Read The Phoenix in Flight Online
Authors: Sherwood Smith,Dave Trowbridge
Everyone except Vi’ya.
She alone seemed entirely
unaffected by their approach to the heart of the Tetrad Centrum, the densely
interconnected center of the Panarchy, home of the oldest cultures with the
strongest ties to Lost Earth.
I wonder where she comes from?
He couldn’t
place the accent that sometimes flattened her formal diction, and at other
times shaded her consonants with a throaty emphasis. Yet it had a disturbing
familiarity.
Vi’ya tapped at her console and magnified the view again.

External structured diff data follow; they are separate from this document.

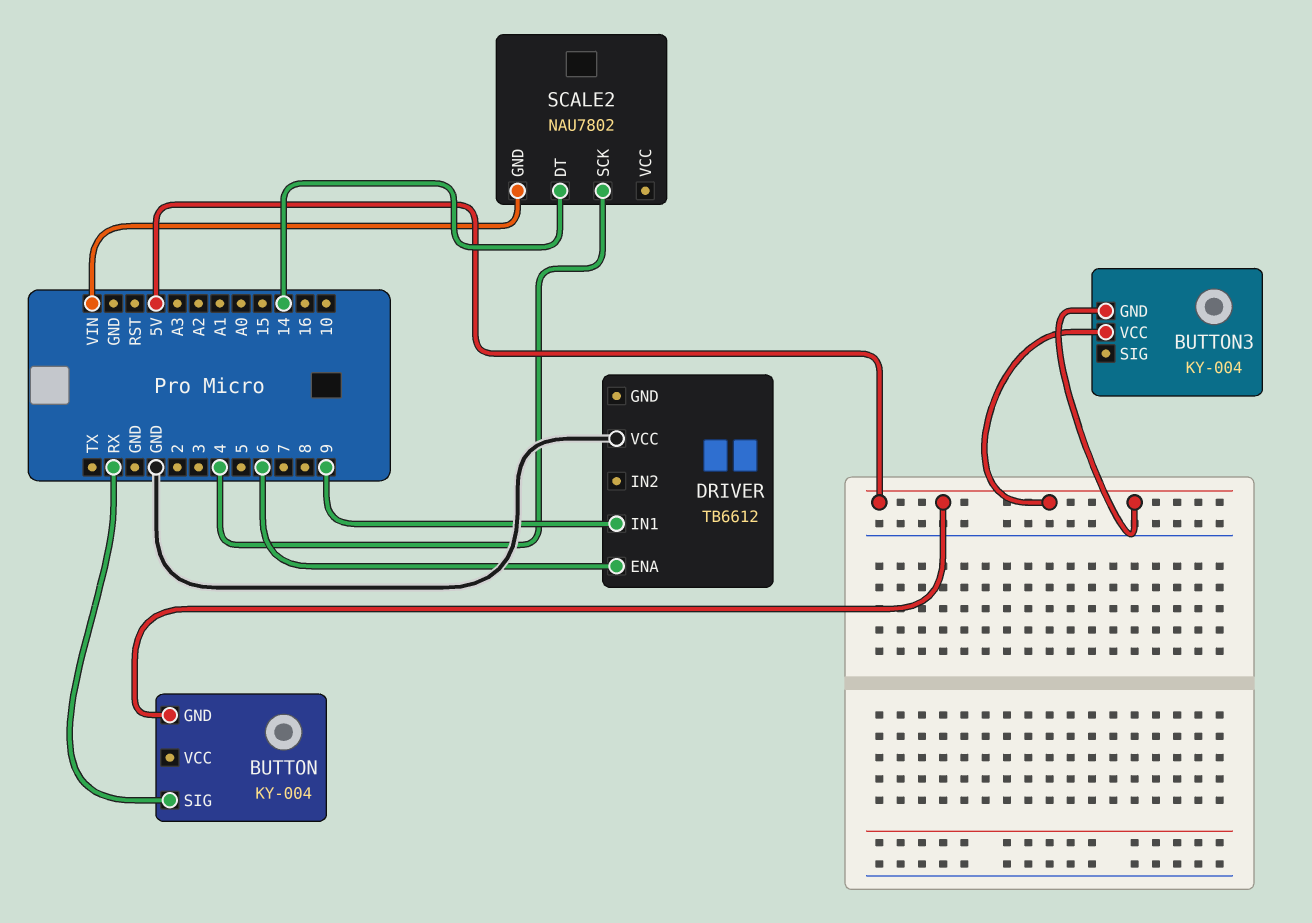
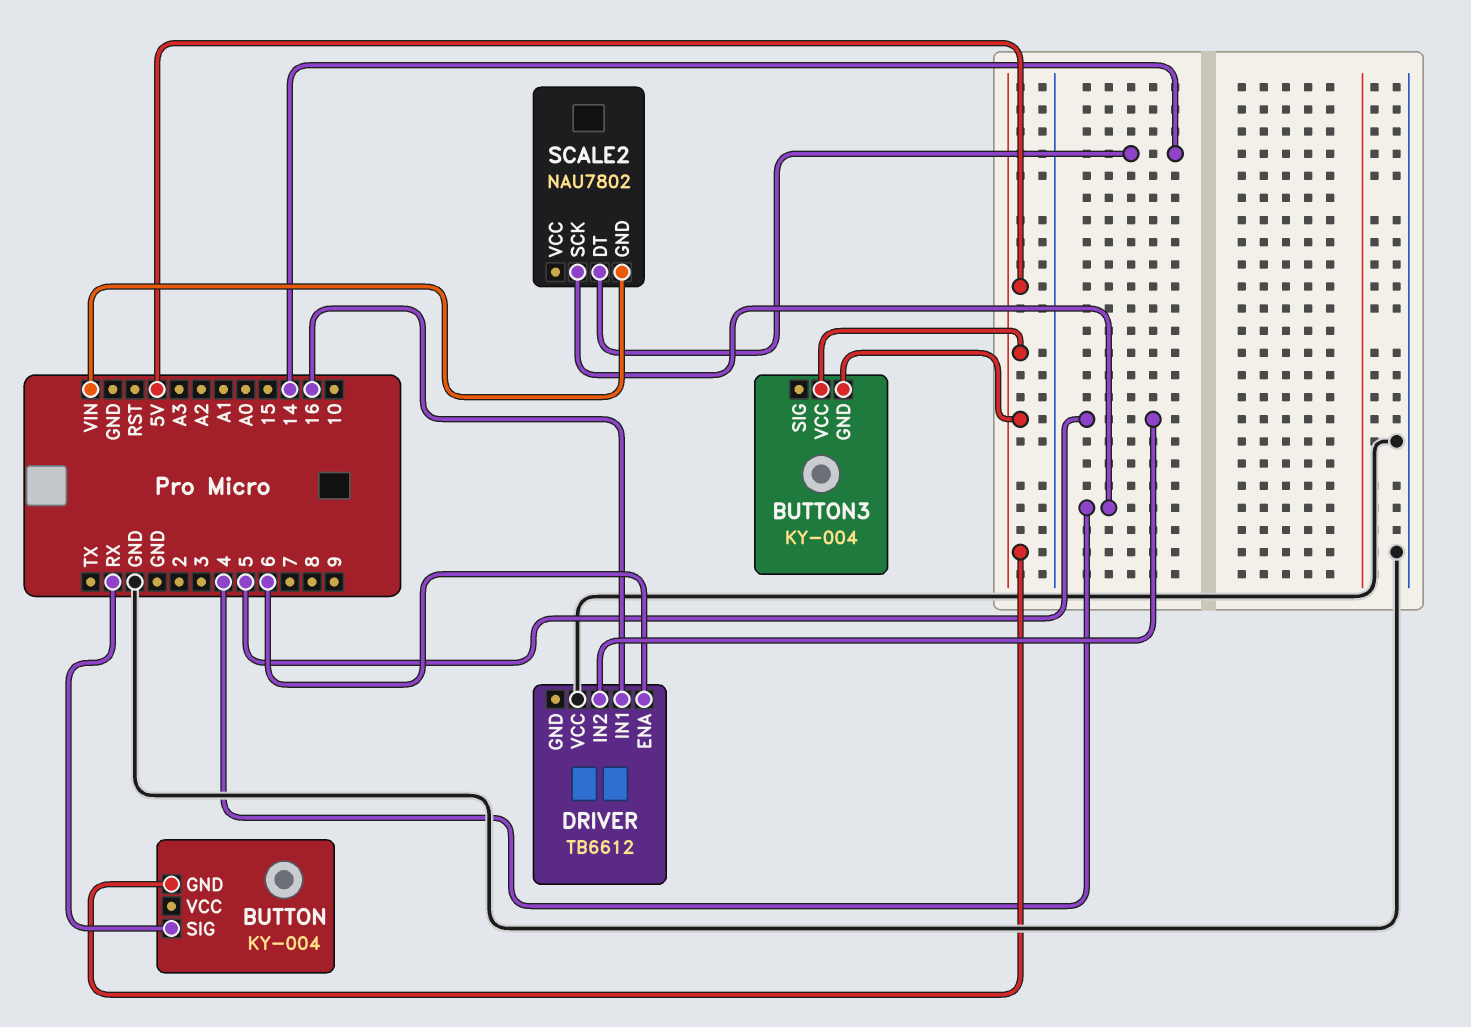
DRIVER pin IN1: 9 -> 16
DRIVER pin IN2: none -> 5

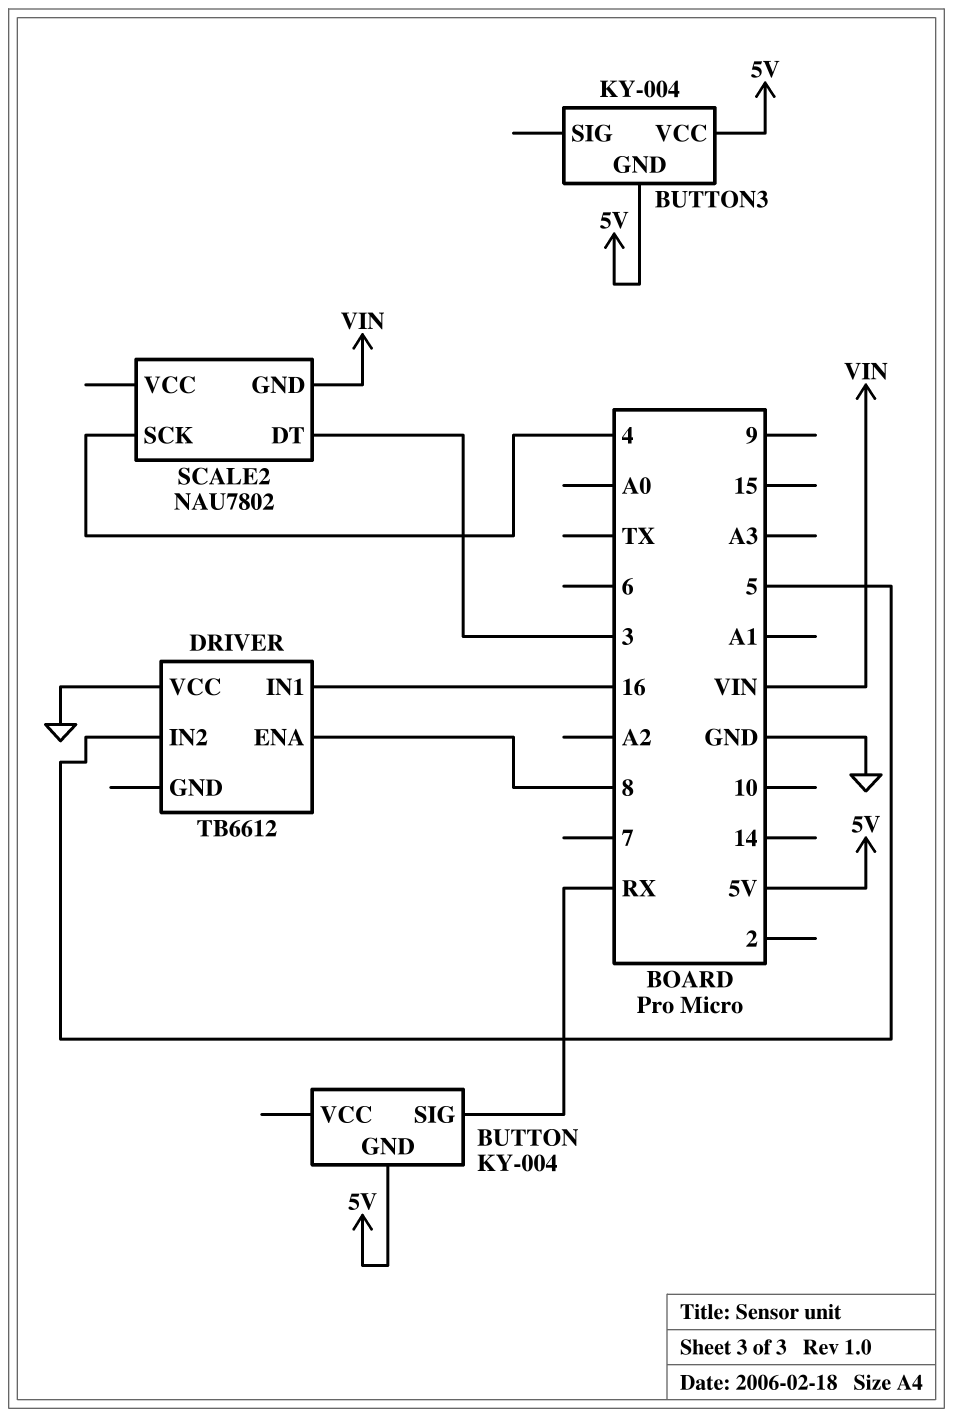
DRIVER pin ENA: 6 -> 8
SCALE2 pin DT: 14 -> 3

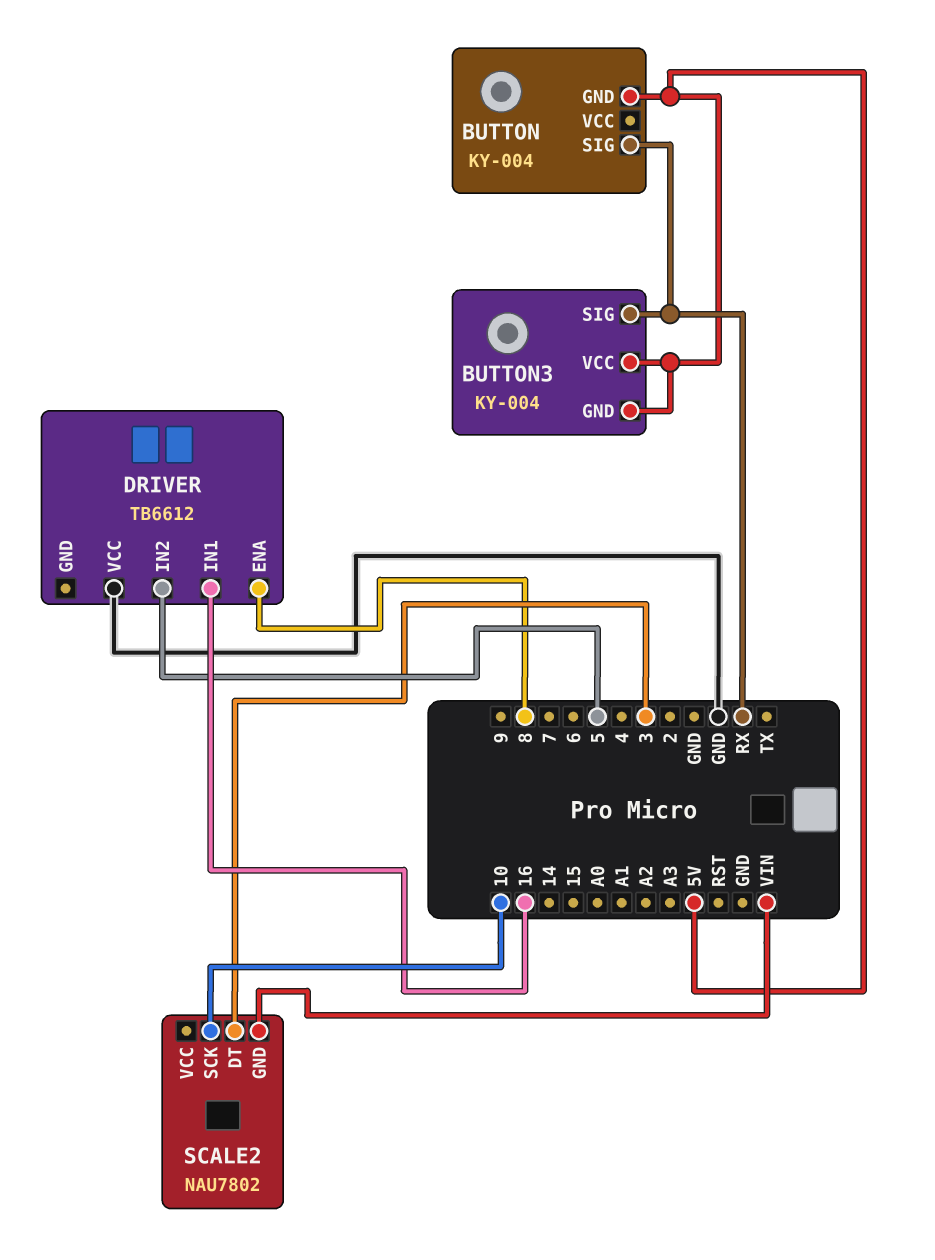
BUTTON3 pin SIG: none -> RX
SCALE2 pin SCK: 4 -> 10

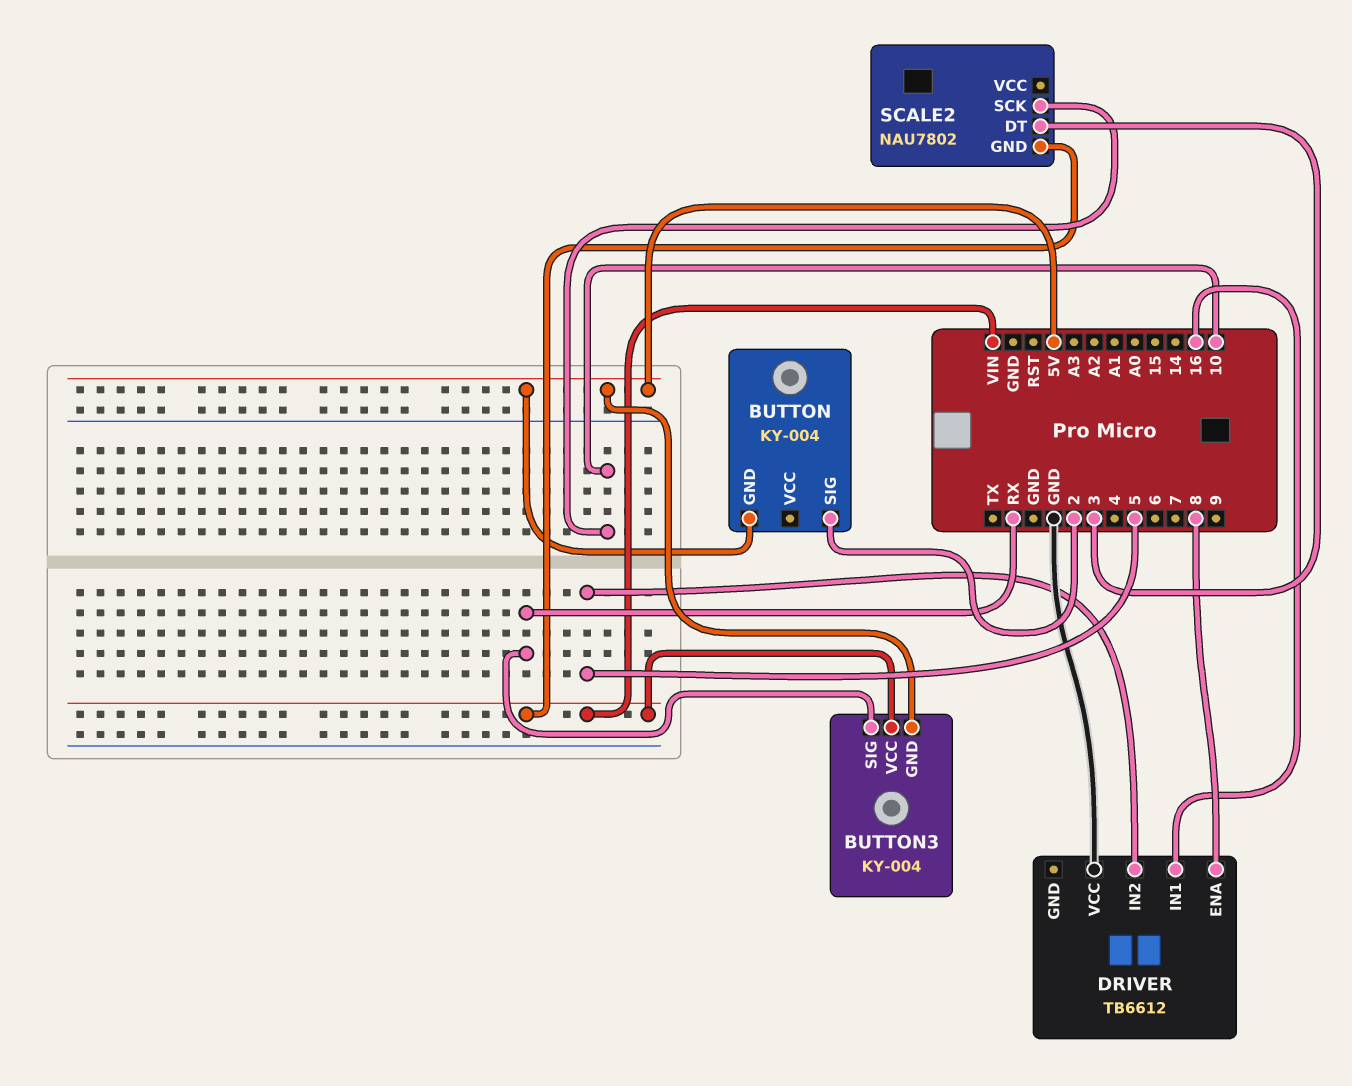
BUTTON pin SIG: RX -> 2
BUTTON3 pin VCC: 5V -> VIN

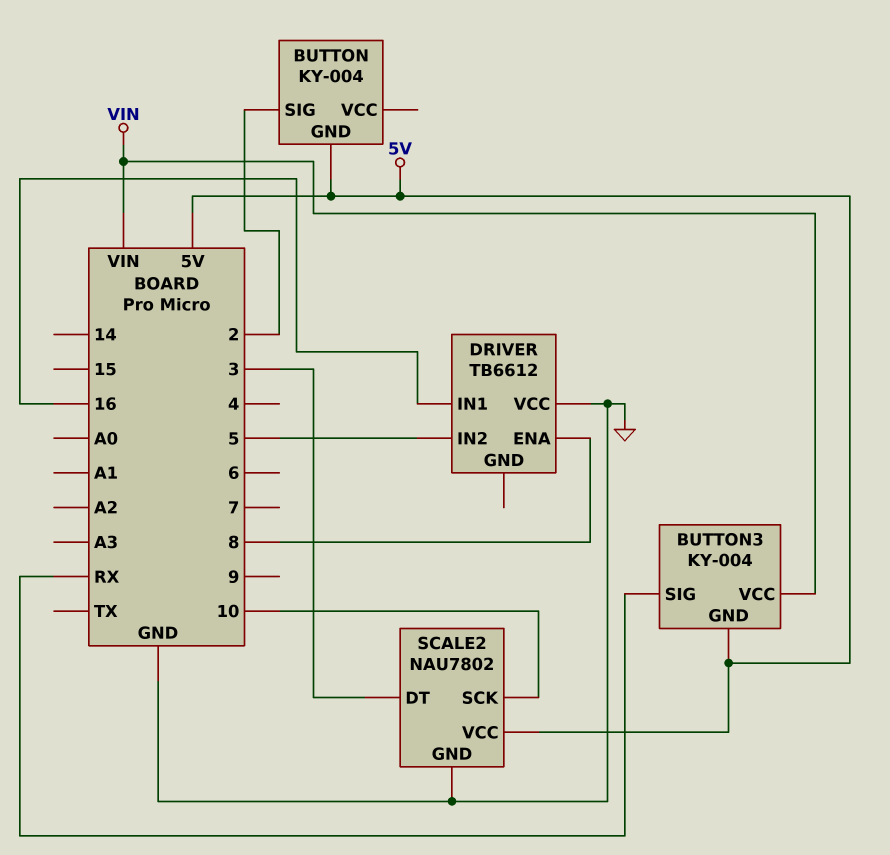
SCALE2 pin GND: VIN -> GND
SCALE2 pin VCC: none -> 5V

The viewscreen shimmered and the image of the battlecruiser rippled as the
enhancement circuits cut in. Then the picture became mercilessly clear,
revealing the blazon on the ship as a stylized red fist clutching a handful of
lightning bolts, surrounded by angular script in a wreath of flames.
Vi’ya spoke softly, her voice almost a hiss. “The
Fist of
Dol’jhar.”
The shock splintered Brandon’s thoughts, and for a moment he
could only stare at the viewscreen. Two voices echoed in his mind
simultaneously, memories separated by years.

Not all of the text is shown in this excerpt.